Israeli cinematographer and screenwriter

Ziv Berkovich (Hebrew: זיו ברקוביץ'; sometimes spelled Berkovitz; born Genia Berkovich, April 5, 1984) is an Israeli cinematographer and screenwriter.

He is a graduate of the Sam Spiegel Film and Television School, and an America-Israel Cultural Foundation scholar. His films include the Cannes Film Festival Cinéfondation winner Himnon (Anthem; 2008), NO-ONE (2018)–which won the Best Cinematography Award at the Vienna International Film Festival, and the comedy-drama feature film Golden Voices (2019)–which garnered the Best Script Award (which he shared) and the NETPAC Best Film Award at the Tallinn Black Nights Film Festival. He has also received Ophir Award nominations for Best Cinematography for The Monkey House (2023) and Tell Me Everything (2026).

His most recent film is the 2026 American historical drama feature film Monument, which marked the return of director Bryan Singer. It stars Jon Voight and Joseph Mazzello, playing his character's son.

==Early life==
Ziv Berkovich was born April 5, 1984, in Kazakhstan, then part of the Soviet Union, and is Jewish. At age six, in 1990, he immigrated with his family to Israel during the wave of post-Soviet aliyah.

In Israel, he grew up in Kfar Saba. He graduated with honors from the film program at Rabin High School in Kfar Saba. He then graduated in 2008 from the Sam Spiegel Film and Television School in Jerusalem. He received an America-Israel Cultural Foundation scholarship during his studies at the school.

== Career ==
===Film===
====2008–19====
Berkovich began his filmmaking career working on short films while studying at the Sam Spiegel Film and Television School. Among his early student cinematography credits was the short drama Himnon (Anthem; המנון, 2008), which won First Prize in the Cinéfondation competition at the 2008 Cannes Film Festival. He returned to the Cannes Film Festival twice more for the shorts Diploma (2009; winning third prize in the Cinéfondation competition in 2009) and Babaga (2012).

During his studies, Berkovich also photographed his first full-length feature film, the indie drama Good Boys (Yeladim Tovim; ילדים טובים, 2005), which earned him the Best Cinematography Award at the 2005 Tampa International Gay and Lesbian Film Festival. Following his graduation, his early feature cinematography expanded into Israeli cinema, including the indie dark comedy-drama Not in Tel Aviv (2012), which premiered at the 2012 Locarno Film Festival, his cinematography work on Shira Geffen's feature film Self Made (Boreg), which held its world premiere during the Critics' Week section at the 2014 Cannes Film Festival, and the maritime drama Home Port (Nemal Bayit; נמל בית, 2016), directed by Erez Tadmor.

For his work as the director of photography of the comedy-drama film The Women's Balcony (2016), critic Arthur Lazere highlighted Berkovich's framing of a key dramatic moment, writing that the characters' "vibrant determination finds expression in a silent sequence shot from above, as each leaves a building one at a time, opening a different-colored umbrella in the rain, resolute."
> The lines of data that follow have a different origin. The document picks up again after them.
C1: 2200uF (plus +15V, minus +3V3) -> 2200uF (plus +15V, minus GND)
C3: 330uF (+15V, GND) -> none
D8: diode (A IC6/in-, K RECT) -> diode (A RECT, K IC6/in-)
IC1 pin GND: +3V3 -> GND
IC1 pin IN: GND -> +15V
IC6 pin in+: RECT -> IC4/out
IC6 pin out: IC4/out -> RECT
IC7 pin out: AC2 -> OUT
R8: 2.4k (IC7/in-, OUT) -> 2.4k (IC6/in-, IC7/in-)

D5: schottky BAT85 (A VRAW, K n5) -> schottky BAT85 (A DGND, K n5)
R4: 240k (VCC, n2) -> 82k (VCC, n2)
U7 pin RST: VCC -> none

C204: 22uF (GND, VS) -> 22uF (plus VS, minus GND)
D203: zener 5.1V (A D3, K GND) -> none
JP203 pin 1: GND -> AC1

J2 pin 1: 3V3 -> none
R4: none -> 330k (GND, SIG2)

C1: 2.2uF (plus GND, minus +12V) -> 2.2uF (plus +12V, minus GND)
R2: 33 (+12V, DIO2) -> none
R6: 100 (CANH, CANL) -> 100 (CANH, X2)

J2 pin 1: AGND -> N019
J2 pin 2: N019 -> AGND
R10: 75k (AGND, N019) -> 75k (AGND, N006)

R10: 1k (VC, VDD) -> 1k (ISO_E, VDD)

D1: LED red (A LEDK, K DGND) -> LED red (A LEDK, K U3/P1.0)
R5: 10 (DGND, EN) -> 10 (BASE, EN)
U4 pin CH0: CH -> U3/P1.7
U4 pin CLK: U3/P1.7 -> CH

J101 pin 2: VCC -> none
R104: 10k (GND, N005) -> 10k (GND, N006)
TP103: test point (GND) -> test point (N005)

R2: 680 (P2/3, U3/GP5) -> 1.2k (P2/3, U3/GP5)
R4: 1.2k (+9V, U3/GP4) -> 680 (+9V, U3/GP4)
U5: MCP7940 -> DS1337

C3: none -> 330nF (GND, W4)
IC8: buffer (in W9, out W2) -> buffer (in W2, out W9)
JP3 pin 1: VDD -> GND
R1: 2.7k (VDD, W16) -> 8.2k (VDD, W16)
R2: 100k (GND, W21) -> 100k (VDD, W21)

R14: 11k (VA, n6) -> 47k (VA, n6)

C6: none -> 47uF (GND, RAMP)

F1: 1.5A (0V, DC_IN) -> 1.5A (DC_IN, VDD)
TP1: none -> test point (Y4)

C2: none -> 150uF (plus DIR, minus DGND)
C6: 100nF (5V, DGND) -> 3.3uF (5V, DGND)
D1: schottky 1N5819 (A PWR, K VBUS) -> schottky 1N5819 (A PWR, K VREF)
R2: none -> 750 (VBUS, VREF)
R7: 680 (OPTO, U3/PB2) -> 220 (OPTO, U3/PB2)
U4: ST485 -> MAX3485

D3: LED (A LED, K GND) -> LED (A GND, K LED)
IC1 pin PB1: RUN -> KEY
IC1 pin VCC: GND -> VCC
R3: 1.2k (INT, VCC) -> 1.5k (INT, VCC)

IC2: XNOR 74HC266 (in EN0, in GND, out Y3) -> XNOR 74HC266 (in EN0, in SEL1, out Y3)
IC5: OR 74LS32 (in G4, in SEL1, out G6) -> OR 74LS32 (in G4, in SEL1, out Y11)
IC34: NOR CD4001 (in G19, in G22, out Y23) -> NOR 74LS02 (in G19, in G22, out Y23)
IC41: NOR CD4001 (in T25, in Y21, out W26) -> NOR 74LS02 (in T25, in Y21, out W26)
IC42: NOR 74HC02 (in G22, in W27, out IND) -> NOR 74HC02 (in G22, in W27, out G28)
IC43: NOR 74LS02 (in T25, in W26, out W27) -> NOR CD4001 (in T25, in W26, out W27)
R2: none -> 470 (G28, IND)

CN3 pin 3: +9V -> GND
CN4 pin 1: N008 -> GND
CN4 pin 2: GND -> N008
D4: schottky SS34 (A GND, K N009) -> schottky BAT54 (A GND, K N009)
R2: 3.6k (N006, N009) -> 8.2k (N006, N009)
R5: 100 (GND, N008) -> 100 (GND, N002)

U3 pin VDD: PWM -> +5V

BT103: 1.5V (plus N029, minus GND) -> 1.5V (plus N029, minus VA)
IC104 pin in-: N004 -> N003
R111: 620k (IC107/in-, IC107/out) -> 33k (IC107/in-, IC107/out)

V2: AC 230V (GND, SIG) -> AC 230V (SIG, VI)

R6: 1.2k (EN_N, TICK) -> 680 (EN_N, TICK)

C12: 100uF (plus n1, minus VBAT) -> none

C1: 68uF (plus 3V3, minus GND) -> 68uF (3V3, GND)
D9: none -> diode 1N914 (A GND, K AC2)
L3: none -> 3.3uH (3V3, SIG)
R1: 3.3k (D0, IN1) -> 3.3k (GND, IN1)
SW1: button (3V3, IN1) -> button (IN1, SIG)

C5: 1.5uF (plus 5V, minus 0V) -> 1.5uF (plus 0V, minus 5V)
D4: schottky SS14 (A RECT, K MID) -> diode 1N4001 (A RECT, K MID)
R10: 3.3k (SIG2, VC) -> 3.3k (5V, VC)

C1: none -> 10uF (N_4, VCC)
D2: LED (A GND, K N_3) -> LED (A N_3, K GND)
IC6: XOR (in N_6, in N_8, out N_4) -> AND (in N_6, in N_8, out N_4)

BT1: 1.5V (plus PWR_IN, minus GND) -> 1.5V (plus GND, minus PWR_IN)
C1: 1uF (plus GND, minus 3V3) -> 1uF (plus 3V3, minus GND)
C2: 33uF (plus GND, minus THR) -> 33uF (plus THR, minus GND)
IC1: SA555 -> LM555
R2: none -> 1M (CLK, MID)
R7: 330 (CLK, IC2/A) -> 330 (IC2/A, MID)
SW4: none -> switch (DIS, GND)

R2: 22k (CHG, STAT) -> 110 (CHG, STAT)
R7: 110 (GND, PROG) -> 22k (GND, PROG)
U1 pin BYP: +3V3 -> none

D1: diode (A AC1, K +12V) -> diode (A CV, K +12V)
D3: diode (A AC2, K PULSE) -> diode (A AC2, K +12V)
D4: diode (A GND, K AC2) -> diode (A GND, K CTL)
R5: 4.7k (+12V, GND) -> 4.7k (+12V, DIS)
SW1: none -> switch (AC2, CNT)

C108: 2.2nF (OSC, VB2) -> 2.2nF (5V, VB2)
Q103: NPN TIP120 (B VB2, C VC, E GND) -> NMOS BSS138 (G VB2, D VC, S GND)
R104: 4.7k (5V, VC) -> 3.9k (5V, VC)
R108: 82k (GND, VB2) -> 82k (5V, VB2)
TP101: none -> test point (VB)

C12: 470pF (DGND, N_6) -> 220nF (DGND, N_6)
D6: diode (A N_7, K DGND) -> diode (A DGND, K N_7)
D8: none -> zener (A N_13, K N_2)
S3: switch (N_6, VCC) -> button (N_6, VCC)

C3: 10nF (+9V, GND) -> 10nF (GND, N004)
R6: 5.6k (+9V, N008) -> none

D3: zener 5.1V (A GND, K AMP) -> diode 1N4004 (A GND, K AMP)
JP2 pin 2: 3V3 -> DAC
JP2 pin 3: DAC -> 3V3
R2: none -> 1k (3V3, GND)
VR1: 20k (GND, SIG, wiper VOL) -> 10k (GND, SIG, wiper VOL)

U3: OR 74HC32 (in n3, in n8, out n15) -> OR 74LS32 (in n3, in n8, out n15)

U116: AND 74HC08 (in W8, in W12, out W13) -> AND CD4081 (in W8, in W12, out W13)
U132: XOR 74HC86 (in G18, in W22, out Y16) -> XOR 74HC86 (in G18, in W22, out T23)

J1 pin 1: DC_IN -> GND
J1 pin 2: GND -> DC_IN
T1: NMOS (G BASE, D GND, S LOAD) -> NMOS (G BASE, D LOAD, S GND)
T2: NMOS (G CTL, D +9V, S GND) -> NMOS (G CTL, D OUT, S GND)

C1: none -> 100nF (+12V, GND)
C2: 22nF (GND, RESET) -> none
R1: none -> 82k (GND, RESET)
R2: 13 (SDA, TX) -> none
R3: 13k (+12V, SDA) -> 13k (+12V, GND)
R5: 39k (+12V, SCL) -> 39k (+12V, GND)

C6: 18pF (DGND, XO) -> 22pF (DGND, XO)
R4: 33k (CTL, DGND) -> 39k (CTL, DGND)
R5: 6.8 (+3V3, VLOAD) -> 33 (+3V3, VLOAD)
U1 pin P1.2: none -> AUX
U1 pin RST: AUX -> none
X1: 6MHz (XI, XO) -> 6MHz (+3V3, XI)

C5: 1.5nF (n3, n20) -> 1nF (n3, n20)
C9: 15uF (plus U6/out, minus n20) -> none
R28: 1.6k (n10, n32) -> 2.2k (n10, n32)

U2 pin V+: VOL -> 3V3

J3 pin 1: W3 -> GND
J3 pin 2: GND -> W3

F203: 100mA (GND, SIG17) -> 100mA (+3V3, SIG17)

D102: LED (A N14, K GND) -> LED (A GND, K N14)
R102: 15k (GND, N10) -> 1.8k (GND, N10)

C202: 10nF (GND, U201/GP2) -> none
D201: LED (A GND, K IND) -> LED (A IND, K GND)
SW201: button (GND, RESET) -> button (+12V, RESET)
In 2019, Berkovich both co-wrote and served as director of photography for the comedy-drama feature film Golden Voices (Hebrew title: Kolot Reka; קולות רקע), collaborating with director Evgeny Ruman. The narrative follows an elderly married couple who were celebrated as the preeminent Soviet film voiceover dubbing artists before they immigrated to Israel in 1990 during the collapse of the Soviet Union, only to find that there was no professional demand for Russian-language voice acting in their new home. The film was praised for its tonal balance of bittersweet comedy and narrative depth. Brad Gullickson of Elements of Madness commended the film's artistic execution, noting that the feature is "radiantly shot and beautifully performed."

Their screenplay heavily mirrored the real-life background of both Berkovich and Ruman, who had immigrated to Israel as children from the former Soviet Union in 1990 and used their childhood memories of their parents' struggles to ground the film's script. Berkovich and Ruman recorded a feature-length commentary track for the film's home video release detailing how the story mirrored their own immigration experiences.

The international rollout of Golden Voices earned festival accolades, culminating at the 23rd Tallinn Black Nights Film Festival in Estonia, where Berkovich and Ruman won the Best Script award and the Network for the Promotion of Asian Cinema (NETPAC) Best Film prize.

====2020–present====

Reviewing The Monkey House (2023), for which he was the cinematographer, Hannah Brown of The Jerusalem Post praised his visual contribution to the film, noting that "the cinematography by Ziv Berkovich emphasizes the contrast between shadows and brightness that is at the heart of the story."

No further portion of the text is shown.